We have had animals lay in their baskets wrapped in blankets (but on show) to show all the other animals and DCs that they are gone and just their body left. We then buried. I have to say I always struggle with accepting they're dead when i see them this way, as they just look so alive still?!?!

keep expecting them to breathe, or having to tell myself that they definitely weren't breathing and were very cold and stiff by then too.

Glad his suffering is over and he spent his life with such a wonderfully kind and caring family x he's obviously going to be missed Flowers

BurningBridges · 30/10/2015 19:49

We were "lucky" in that our poor dog aged 5 died fairly peacefully with the vet coming to the house, needle in, just went to sleep - he did make some gasping noises which I understand is normal. I actually got DD aged 11 from school to be with him, he was the most enormous part of our lives (DD age 13 was already off school that day). He had a terrible illness and they needed to see that he died peacefully, it was a huge event in all our lives. We drove him to the pet crematorium, DD11 held him in her arms for 2 hours before and during. My only regret is that I held him as he died and he faced her, so she always says she was the last thing he saw, and did he blame her Sad. She still sleeps with his blanket 7+ months on.
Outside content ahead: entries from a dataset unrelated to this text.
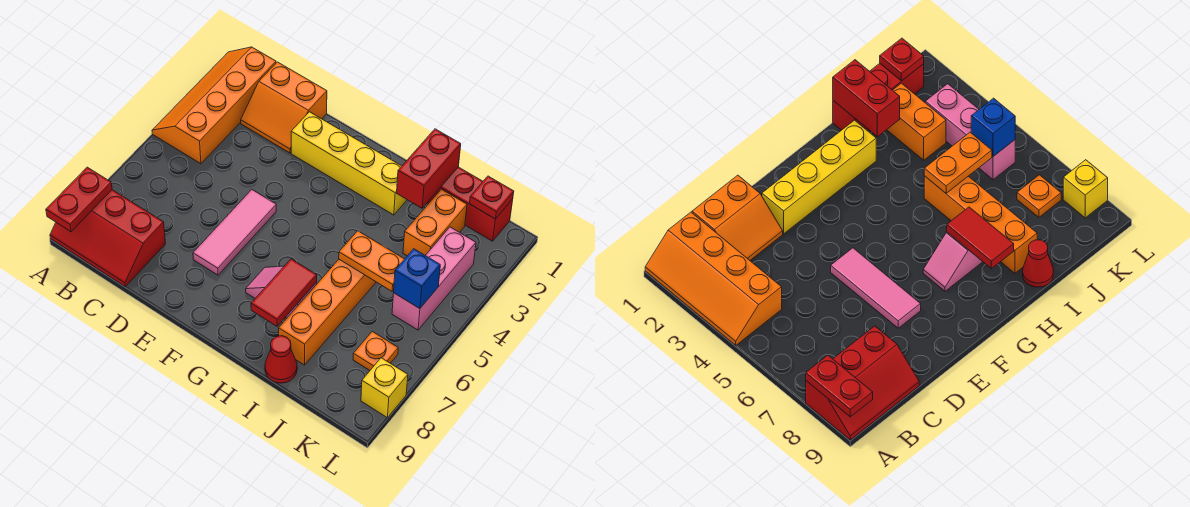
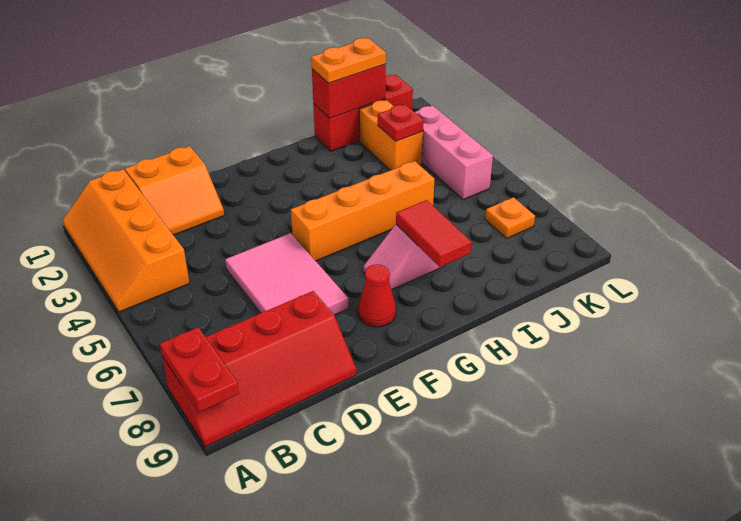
red slope A8:C9 level 1 top 8 -> red slope A8:D9 level 1 top 8
yellow brick E2:H2 level 1 -> none
pink tile E5:E7 level 1 -> pink tile D5:E7 level 1
red brick I1:I2 level 2 -> red brick I1:J1 level 2
orange brick I5:I8 level 1 -> orange brick F5:I5 level 1
orange plate I5:J5 level 2 -> orange plate I1:J1 level 3
red cone I9 level 1 -> red cone F8 level 1
red plate K1 level 2 -> red plate J3 level 2
blue brick K5 level 2 -> none
yellow brick L8 level 1 -> none

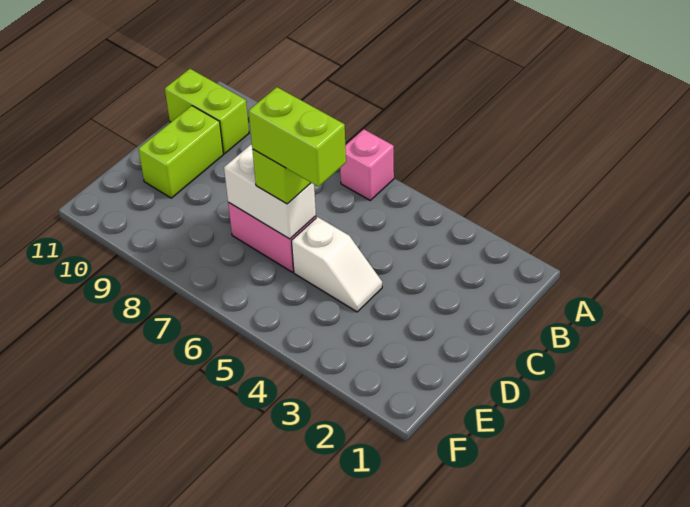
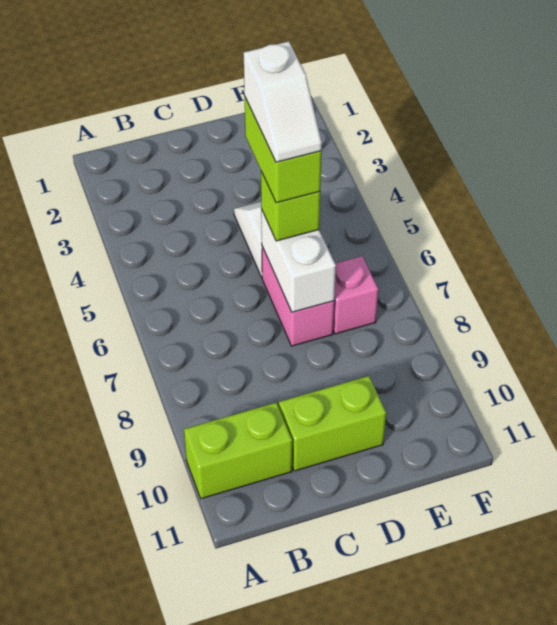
pink brick A6 level 1 -> pink brick E7 level 1
lime brick B10:B11 level 1 -> lime brick A10:B10 level 1
none -> white slope D5:D6 level 5 top 5

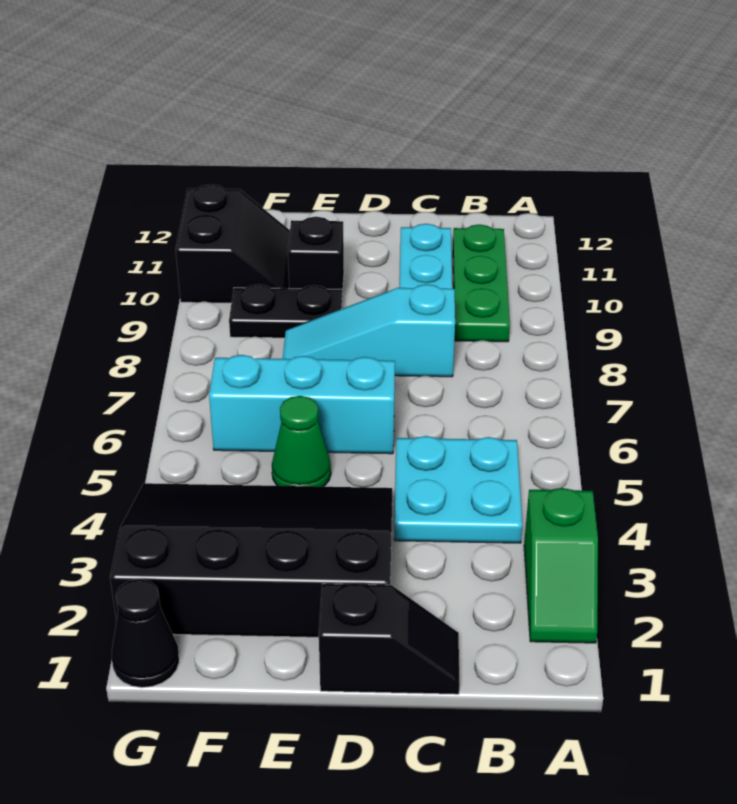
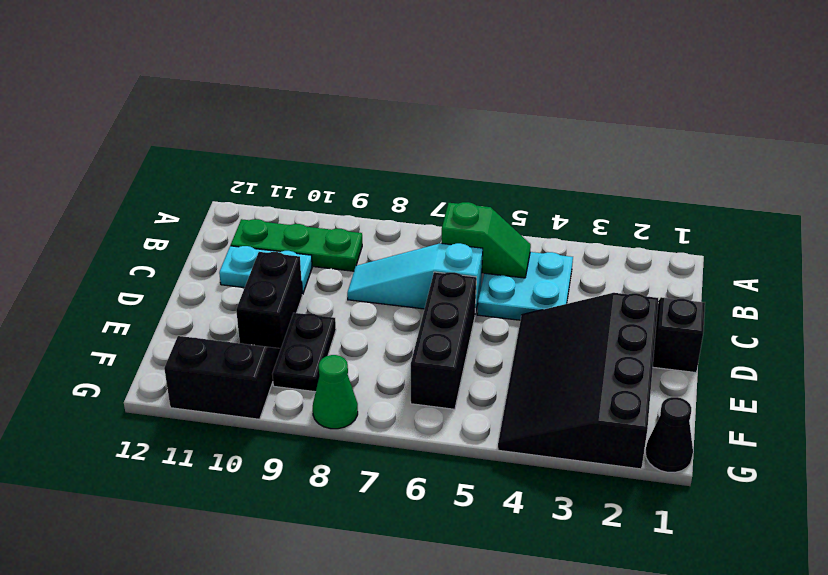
green slope A2:A3 level 1 top 3 -> green slope B5:B6 level 2 top 6
cyan slope C8:E8 level 1 top C -> cyan slope C6:C8 level 1 top 6
cyan brick D6:F6 level 1 -> black brick D6:F6 level 1
green cone E5 level 1 -> green cone G8 level 1
black brick E10 level 1 -> black brick D10:E10 level 1

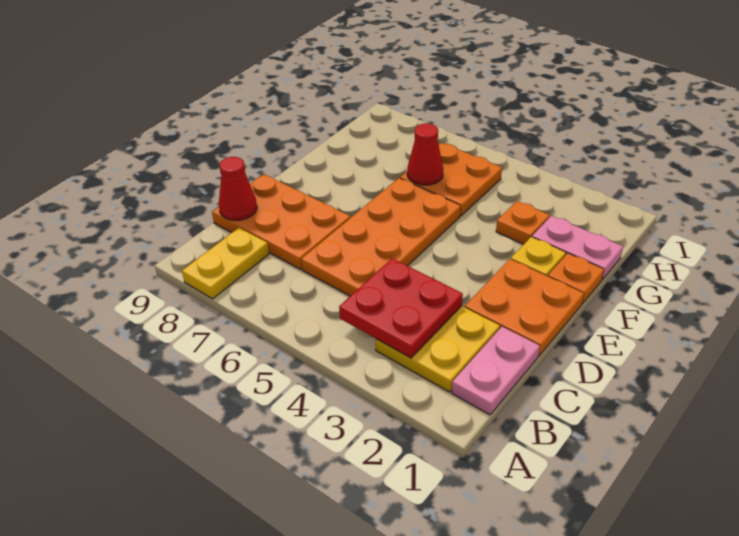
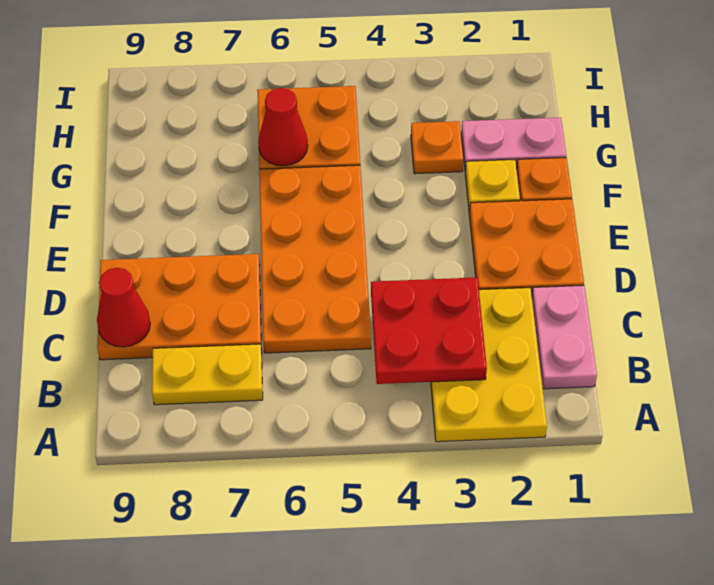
yellow plate A8:B8 level 1 -> yellow plate B7:B8 level 1
yellow plate B2:C3 level 1 -> yellow plate A2:C3 level 1

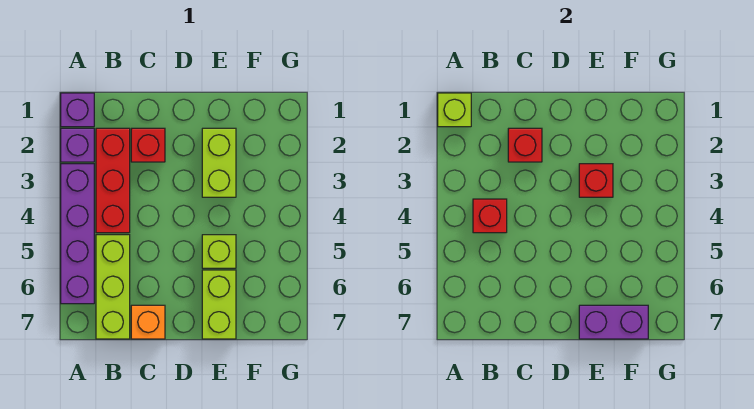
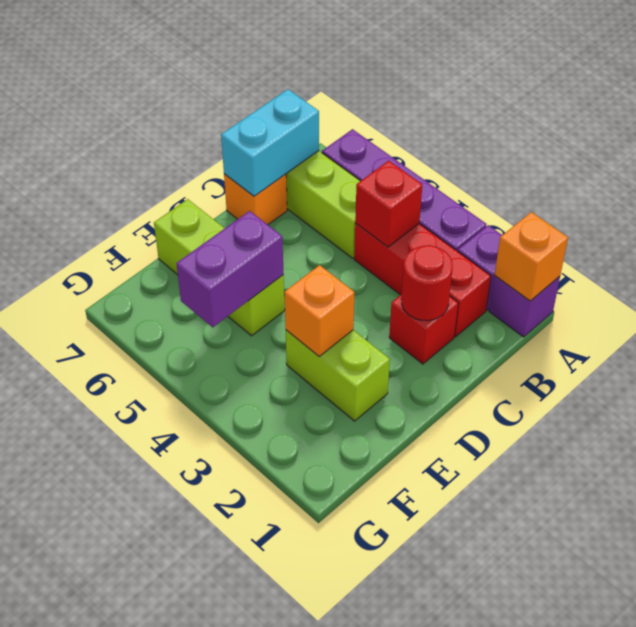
lime brick A1 level 2 -> orange brick A1 level 2
none -> cyan brick B7:C7 level 2
red brick C2 level 2 -> red round brick C2 level 2
red brick E3 level 2 -> orange brick E3 level 2
purple brick E7:F7 level 2 -> purple brick E5:F5 level 2

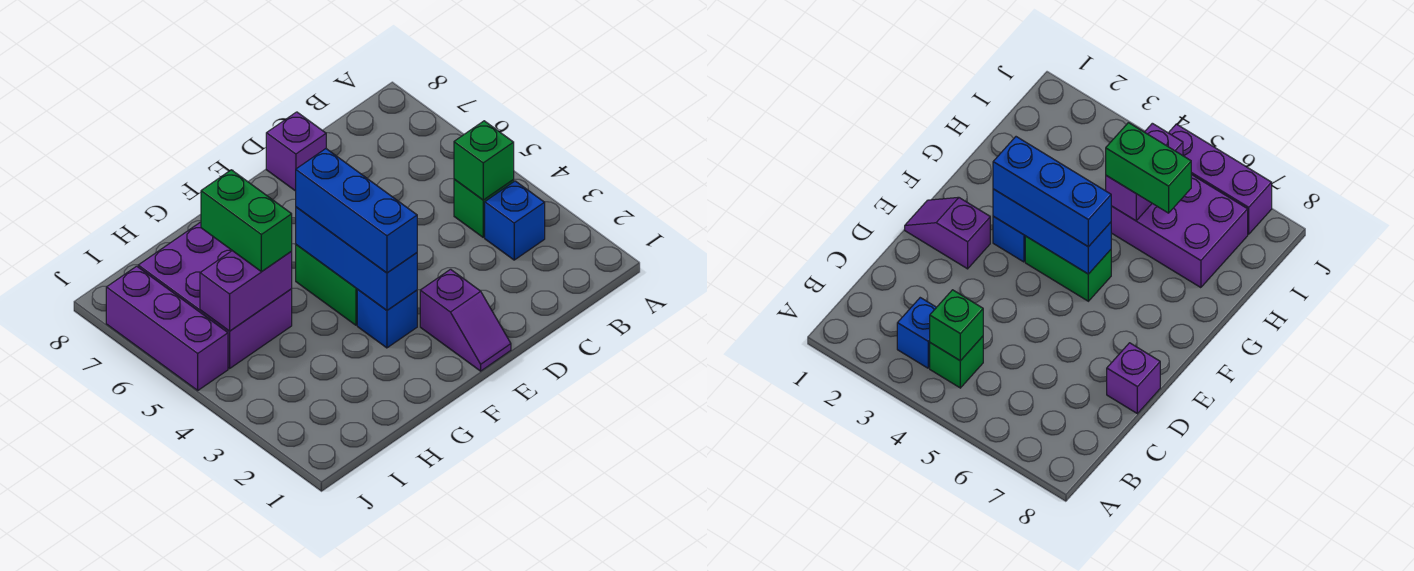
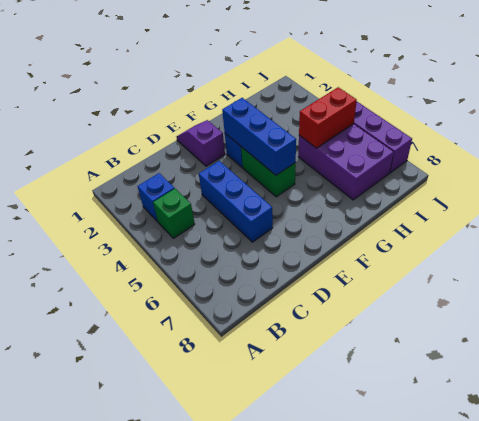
green brick B4 level 2 -> none
purple brick D8 level 1 -> none
blue brick F3:F5 level 3 -> blue brick D4:D6 level 1
purple brick H5:I5 level 2 -> red brick H5:I5 level 2
green brick H5:H6 level 3 -> none

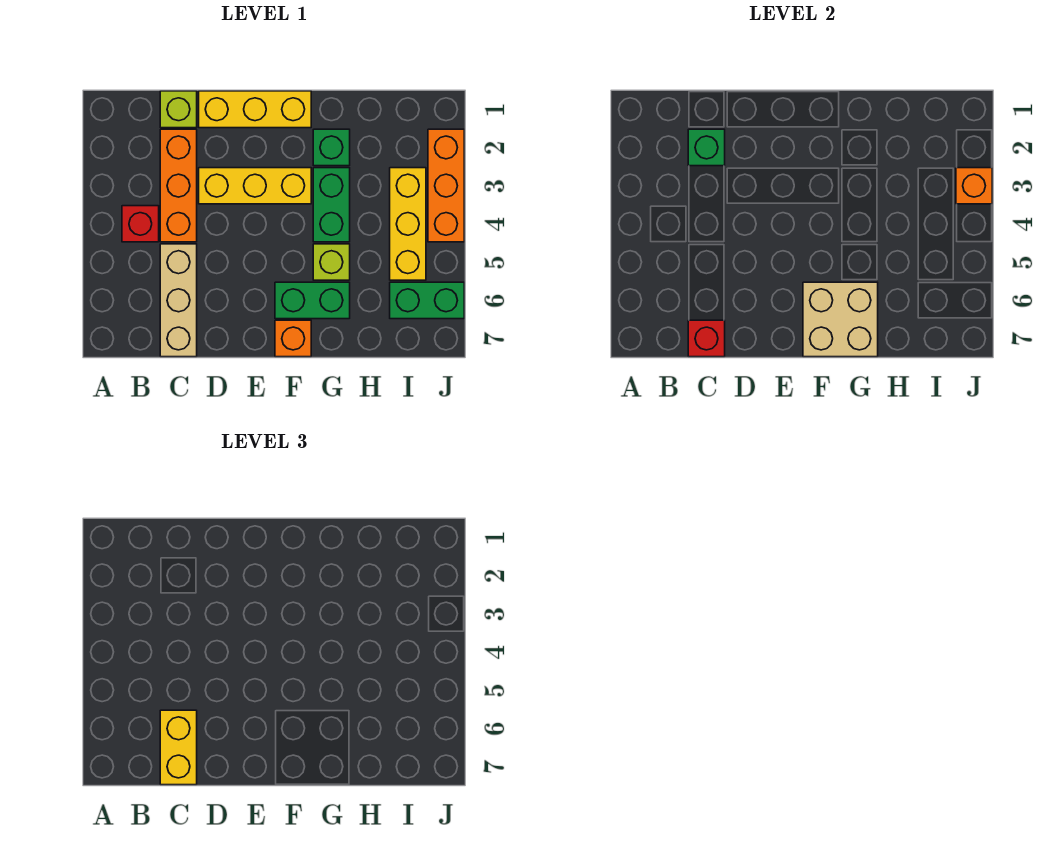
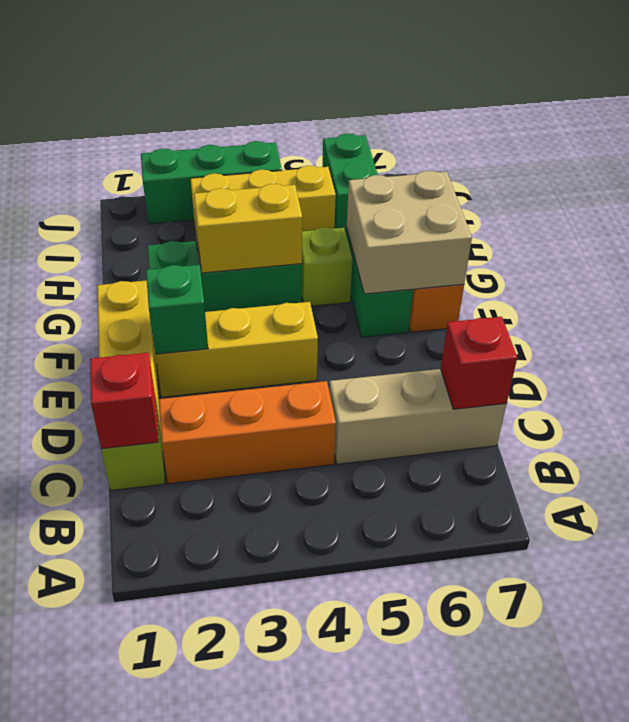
red brick B4 level 1 -> red brick C1 level 2
green brick C2 level 2 -> green brick E2 level 2
yellow brick C6:C7 level 3 -> yellow brick G3:G4 level 2
yellow brick D3:F3 level 1 -> yellow brick E2:E4 level 1
orange brick J2:J4 level 1 -> green brick J2:J4 level 1
orange brick J3 level 2 -> none

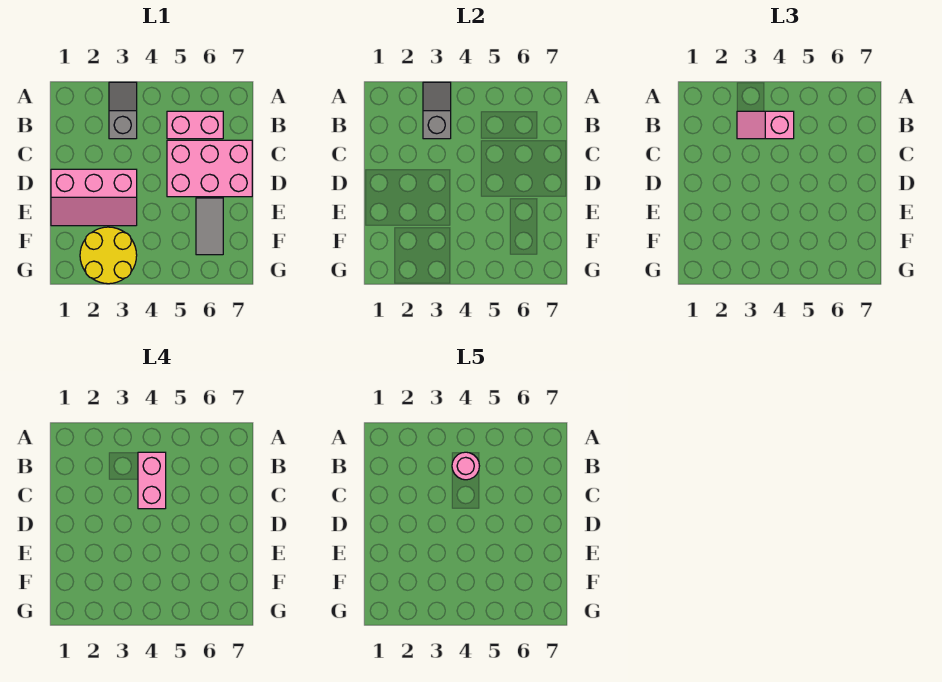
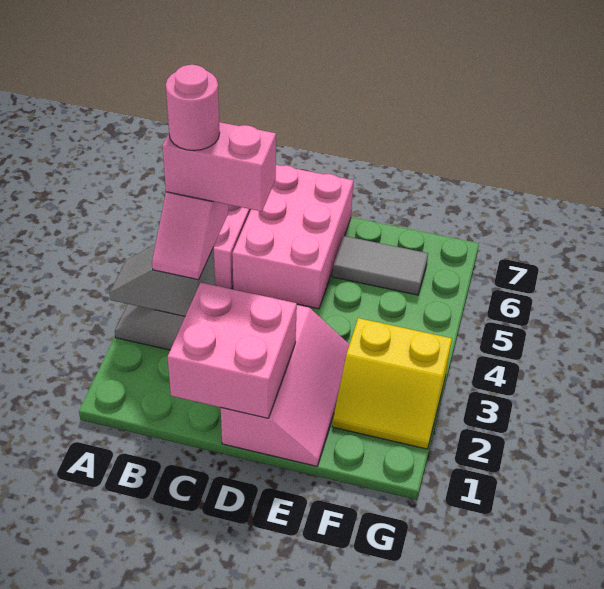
none -> pink brick C1:D2 level 2
yellow round brick F2:G3 level 1 -> yellow slope F2:G3 level 1 top 3

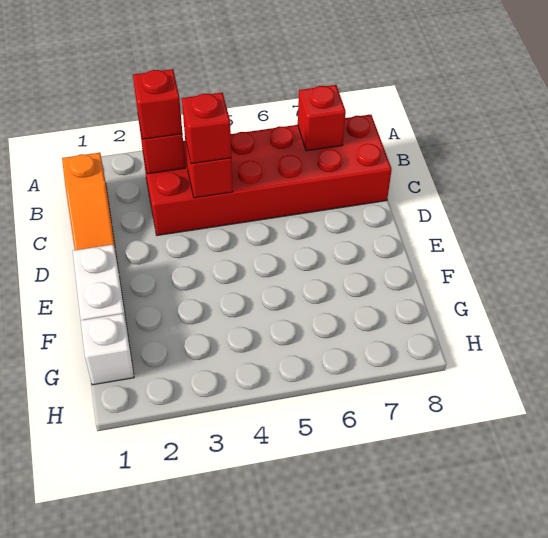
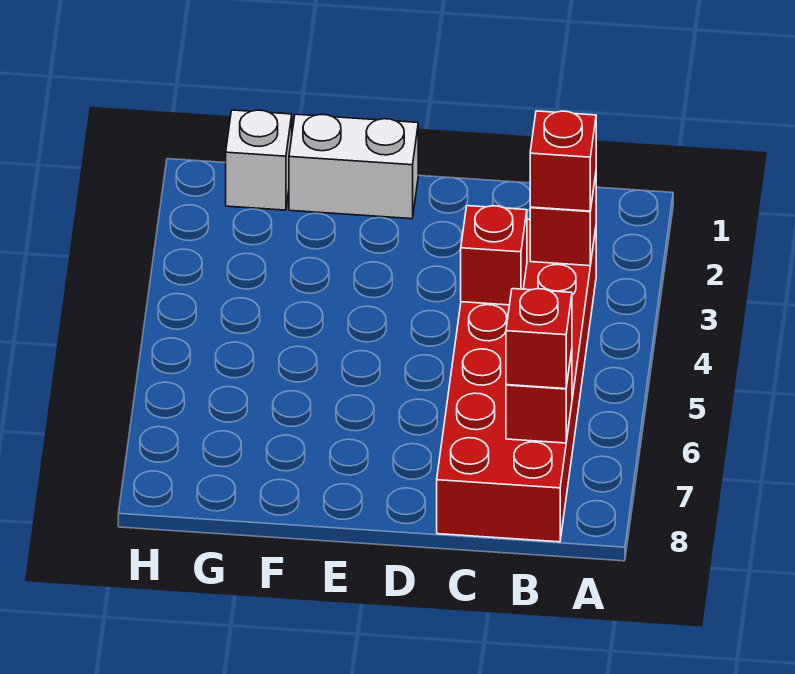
orange slope B1:D1 level 1 top B -> none
red brick C4 level 3 -> red brick B7 level 3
For us, all being together was essential.

BurningBridges · 30/10/2015 19:52

So sorry OP, I just saw your update for some reason the last page didn't load before I posted. Sorry for your loss, it is very hard, but glad it went as well as it possibly could. Hope DCs are ok.

We buried our boy in the front garden, we planted a new tree in a large bed, we are still finishing it off but I have a slate memorial, just a small flat stone we had engraved, to put on his tree - the last of the leaves will probably fall tomorrow.

Wolfiefan · 30/10/2015 19:55

I'm so sorry for your loss. My DS carried a black soft toy cat around for a while after we lost our black cat. I think it was his way of having a last cuddle.
Thinking of you and your family at this awful time.